The nurturing response is one of the great pulls in life. Lucky Dog dog food, Band Aids, even Miracle-Gro plant food are sold on the basis of nurturing. Whole industries have sprung up by pushing the nurturing hot button. A big growth sector exists for high-priced dog foods that, for some reason, consumers perceive as better for their pets than massed produced dog foods with funny names. The ads always point out the caring relationship owners have with their pets.
Myself as hero
Relationships are a key component of the nurturing hot button. Seeing mom or dad as hero for choosing the product pushes the hot button. In terms of communications and selling, we can't use a deployment of the classic product-as-hero strategy. Seeing your product as the hero -- just the way most consumer products are promoted -- can actually be a big mistake. The customer is the nurturer or healer for CHOOSING the product -- not your product. Call it the Doctor Syndrome. When one goes to the doctor and gets a penicillin shot, is the penicillin treated as hero? No. It is the doctor who is considered heroic for having the knowledge to prescribe the drug. The successful nurturing approach idealizes the consumer as nurturer or care-giver. When one goes to a nurturing institute like a preschool, we talk about the teachers, not the books they use. The Colgate product worked because mom found the product that appealed to her needs. It was mom who found a way to get her child to brush his or her teeth willingly.

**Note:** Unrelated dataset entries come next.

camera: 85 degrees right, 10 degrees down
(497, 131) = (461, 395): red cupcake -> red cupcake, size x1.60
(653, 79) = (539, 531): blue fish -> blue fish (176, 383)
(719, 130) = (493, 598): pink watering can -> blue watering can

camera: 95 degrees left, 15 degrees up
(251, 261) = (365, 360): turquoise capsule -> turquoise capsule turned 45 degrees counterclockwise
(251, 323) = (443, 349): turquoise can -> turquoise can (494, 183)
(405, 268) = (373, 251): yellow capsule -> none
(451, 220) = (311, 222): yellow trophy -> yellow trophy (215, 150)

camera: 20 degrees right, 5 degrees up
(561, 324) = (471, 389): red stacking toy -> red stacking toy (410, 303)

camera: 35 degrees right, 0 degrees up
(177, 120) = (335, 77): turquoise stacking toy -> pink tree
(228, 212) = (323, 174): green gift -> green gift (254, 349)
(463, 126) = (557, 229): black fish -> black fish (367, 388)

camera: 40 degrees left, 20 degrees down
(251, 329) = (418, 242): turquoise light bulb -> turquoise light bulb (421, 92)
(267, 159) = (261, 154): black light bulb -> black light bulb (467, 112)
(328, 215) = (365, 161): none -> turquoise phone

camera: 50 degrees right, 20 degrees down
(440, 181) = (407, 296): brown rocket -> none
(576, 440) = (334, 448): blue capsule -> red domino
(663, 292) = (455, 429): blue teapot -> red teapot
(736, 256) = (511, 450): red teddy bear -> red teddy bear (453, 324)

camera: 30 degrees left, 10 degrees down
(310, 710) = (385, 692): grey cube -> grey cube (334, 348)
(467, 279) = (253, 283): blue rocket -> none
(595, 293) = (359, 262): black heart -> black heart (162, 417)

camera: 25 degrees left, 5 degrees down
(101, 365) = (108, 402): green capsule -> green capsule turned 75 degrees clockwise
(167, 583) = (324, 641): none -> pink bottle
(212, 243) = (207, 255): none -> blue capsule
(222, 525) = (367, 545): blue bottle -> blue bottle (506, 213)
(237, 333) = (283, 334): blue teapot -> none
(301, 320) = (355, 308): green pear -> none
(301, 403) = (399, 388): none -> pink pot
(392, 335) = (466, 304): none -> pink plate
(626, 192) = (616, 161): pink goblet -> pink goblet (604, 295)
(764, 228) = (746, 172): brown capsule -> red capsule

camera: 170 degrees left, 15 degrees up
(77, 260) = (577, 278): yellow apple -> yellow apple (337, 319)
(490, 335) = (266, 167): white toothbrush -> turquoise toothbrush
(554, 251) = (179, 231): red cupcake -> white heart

Some nurturing categories and sells are obvious - some are not
The obvious products associated with nurturing include those for birthing, childcare, pet care, cooking and even laundry. Yes, washing clothes carries a ton of emotional hot buttons and nurturing cues. That's why laundry makers add scents to their products. To stretch the market further, we can include plants and garden items, charities and "feel-good" companies. Goodwill Industries is a great example of operating as a "feel-good" company, under the premise of helping poor people. In reality, they are a for-profit business that sells used goods. But they use the nurturing appeal so well, people don't even question that Goodwill Industry's sole purpose is to nurture poor people.
Use the nurturing approach in your offerings
Comfort foods like potatoes and pasta are a great part of the nurturing. Imagine if a manufacturer could come up with a positioning for green beans and lettuce that would get kids to eat more. It's not impossible. Put a cartoony logo on the the product and add something kids like, for instance pasta. How about adding some fun and nutrition in pot pies. It's a category bereft of fun. But it takes more than fun. For mom to be hero the foods must contain some elements of health. Fisher Boy had major problems when they tried to create a kids product. They came up with a cute name and package, but the product was extended with French Fries -- not on any consumer's healthy 100 list. Lunchables, of course has done a great job, by attracting kids with their candy, but putting in healthy meats and cheeses. It's important to give mom some kind of visual cue that the product is made for kids. Try cross-marketing your product with the school supply section. Moms know the product is as for kids and you get healthy play in another section of the store.
Girl Scout Cookies -- a nurturing experience or merchandising tool?
When you talk about the epitome of marketing under the hot button of nurturing you're talking about Girl Scout cookies. The entire concept is built on the nurturing response. When you buy a box of cookies, you think you're contributing to the emotional growth of a young girl. The Girl Scout cookie drive is a marketing phenomenon. Stores let the girls stand in front of a supermarket and sell, even if it negatively impacts on the stores own cookie sales. We, and the store's PR department, feel that we are enriching the kids' hearts and minds. The store bathes under the halo of doing a good deed, which does not go unnoticed by the public. Try doing the same thing with fundraising projects for a local school or organization. Create a whole fundraising section -- they are more than enough suppliers out there to keep you well stocked. It will bring in good will and profits.